A technical language is an important infra-structural component of any scientific community. To be effective, such a language should be well-defined, intuitive, and agreed-upon.
This document contains proposals for definitions and names of a range of concepts specific to temporal databases that are well-defined, well understood, and widely used. The proposal meets a need for creating a higher degree of consensus on the definition and naming of central concepts from within the field. The use of inconsistent terminology adversely affects the accessibility of the literature—to members of the community as well as others—and has an adverse effect on progress.
Being a proposal, simply stating definitions and names would be counter-productive and against the intentions. Consequently, the proposals in the document generally include alternatives and discussions of why specific decisions were made. When several alternative names for concepts were considered, the document not only states the decisions, but it also presents the alternatives and discusses why the decisions were made.

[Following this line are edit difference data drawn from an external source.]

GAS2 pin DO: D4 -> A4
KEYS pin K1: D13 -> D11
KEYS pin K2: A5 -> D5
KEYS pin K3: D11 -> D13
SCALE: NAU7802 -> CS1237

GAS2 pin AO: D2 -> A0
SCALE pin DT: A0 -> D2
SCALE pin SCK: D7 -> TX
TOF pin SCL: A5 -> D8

The history of this document may be described as follows. An initial glossary of temporal database concepts arose from e-mail discussions when appropriate terminology was considered for the book Temporal Databases: Theory, Design, and Implementation, edited by A. Tansel, J. Clifford, S. Gadia, S. Jajodia, A. Segev, and R. Snodgrass, Benjamin/Cummings Publishers. That glossary also appeared in the September 1992 issue of the ACM SIGMOD Record. The efforts continued, independently of the book, and the community was invited to submit proposals to the mailing list tsql@cs.arizona.edu. As results, status documents appeared in December 1992 and in March 1993. All these previous documents are subsumed by the present document.

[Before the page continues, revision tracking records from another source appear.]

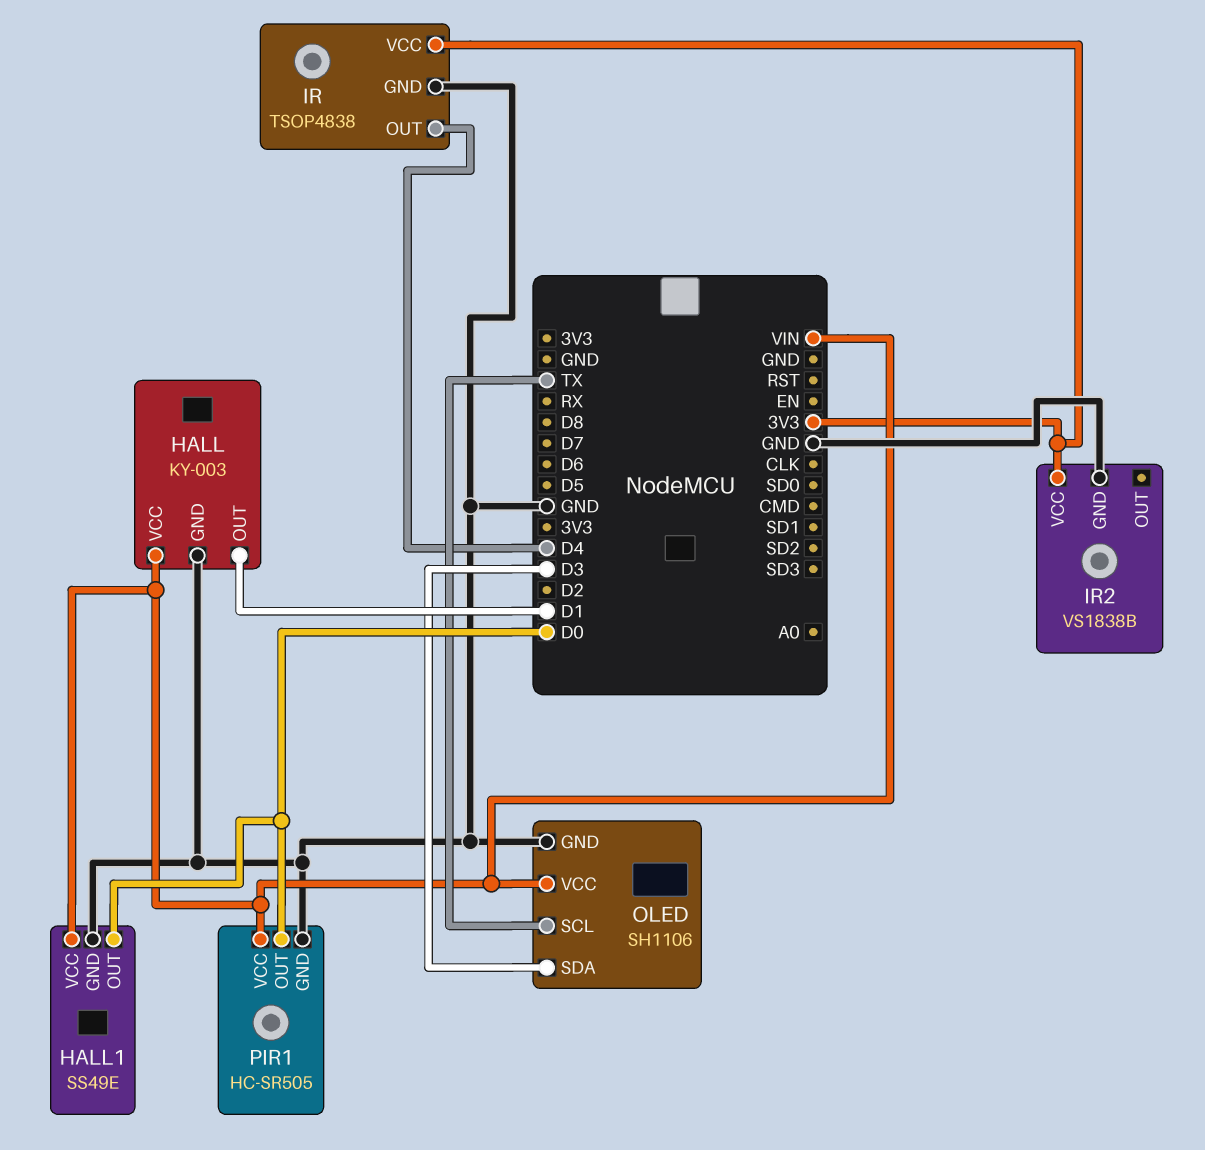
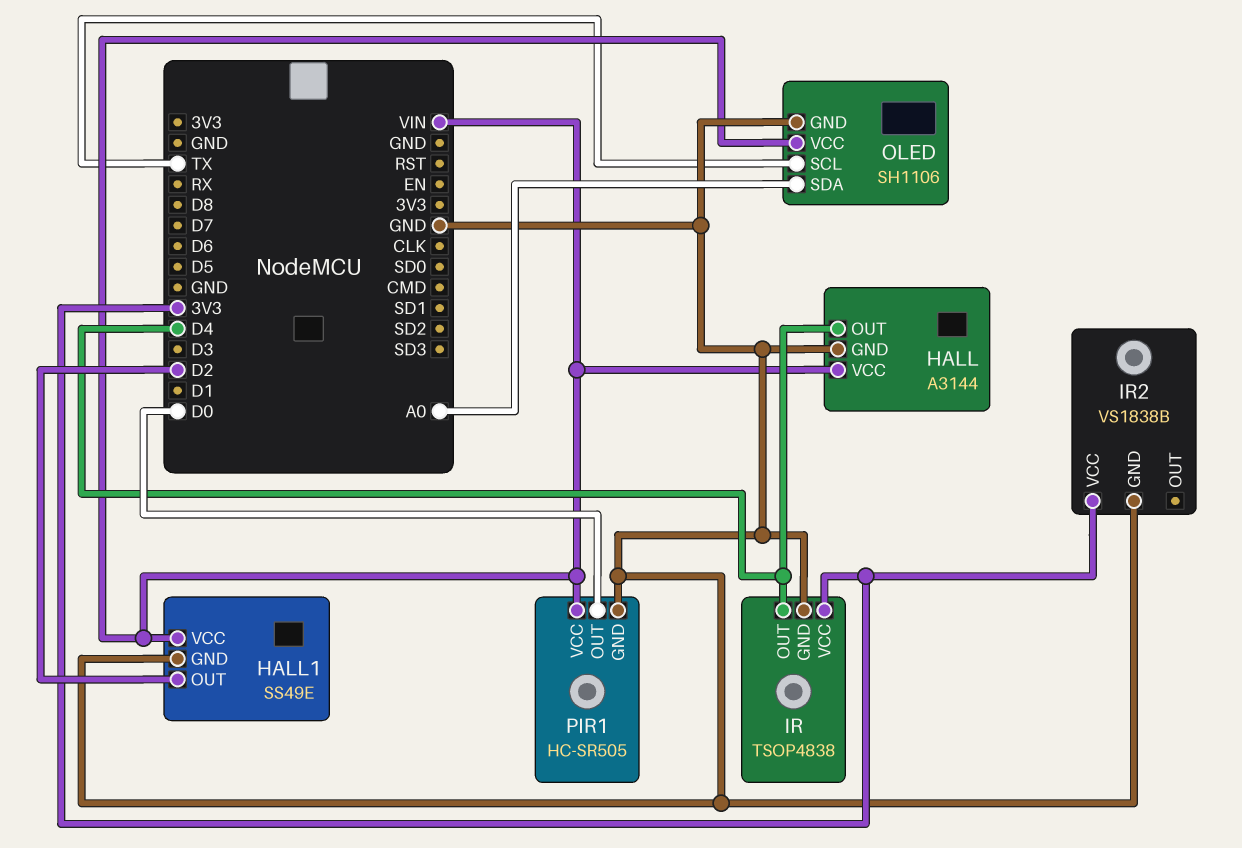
HALL: KY-003 -> A3144
HALL pin OUT: D1 -> D4
HALL1 pin OUT: D0 -> D2
OLED pin SDA: D3 -> A0

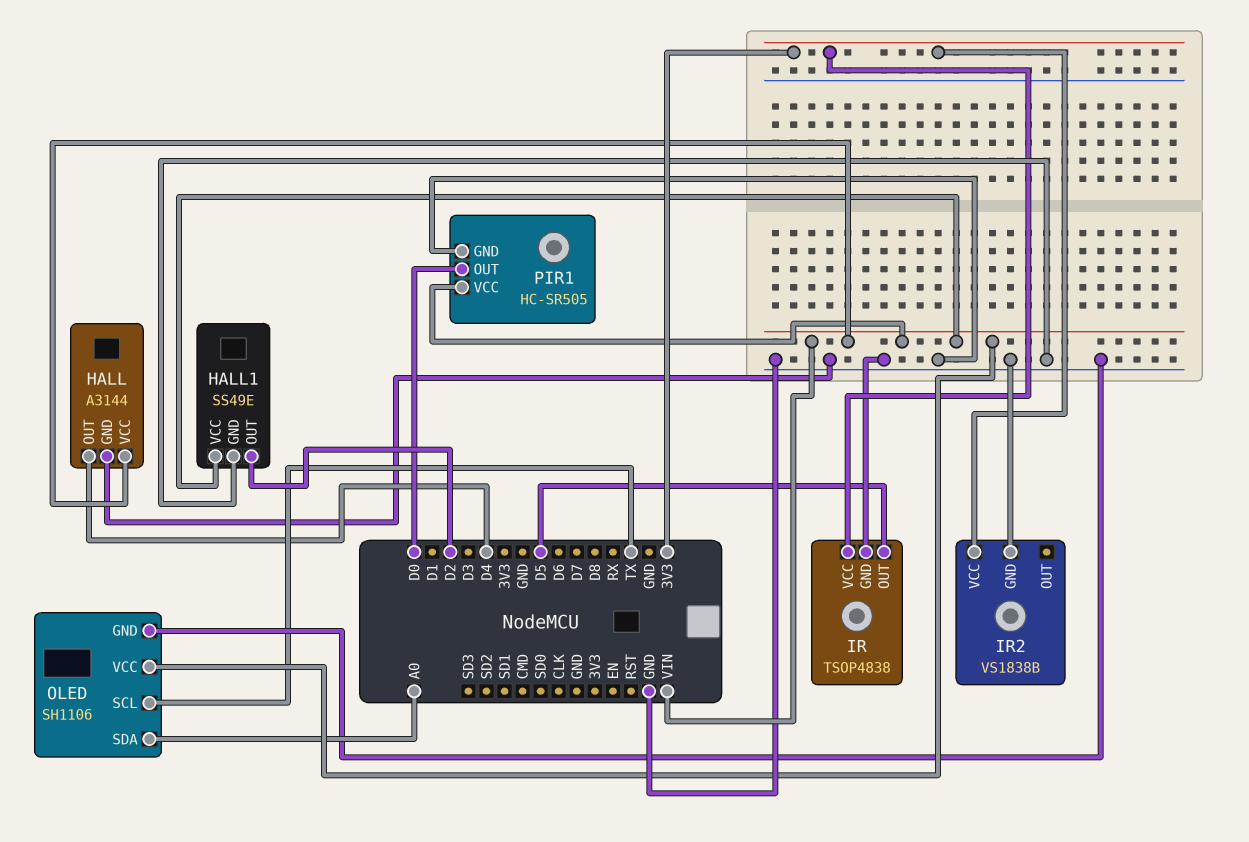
IR pin OUT: D4 -> D5

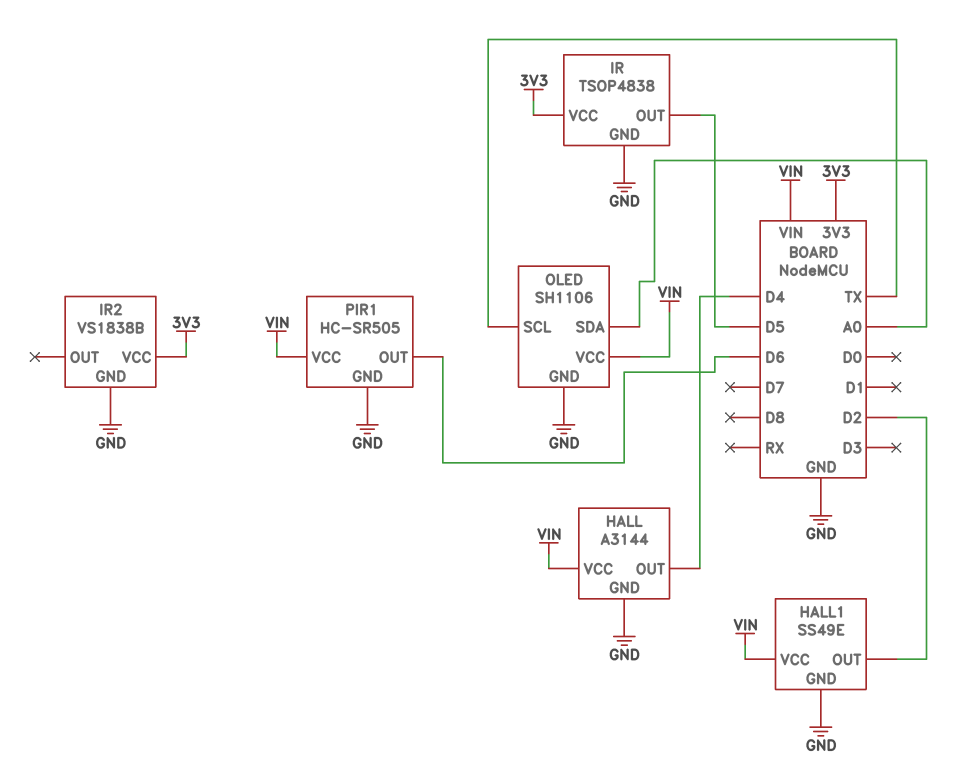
PIR1 pin OUT: D0 -> D6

With the goal of obtaining a consensus glossary, the proposed concepts and names will be discussed during ``International Workshop on an Infrastructure for Temporal Databases,'' in Arlington, TX, June 1993. The objective of this workshop is to define and establish a common infrastructure of temporal databases and to develop a consensus base document that will provide a foundation for implementation and standardization as well as for further research.
The document is organized as follows. The following section constitutes the main part of the paper. It contains proposals for 68 concepts. A small section of 15 proposals follows. These proposals were submitted relatively late, and the community has not yet had the opportunity to fully discuss them. Two appendices follow which outline relevance and evaluation criteria for glossary entries. These criteria are referenced throughout the document. Finally, an index is included on the last page.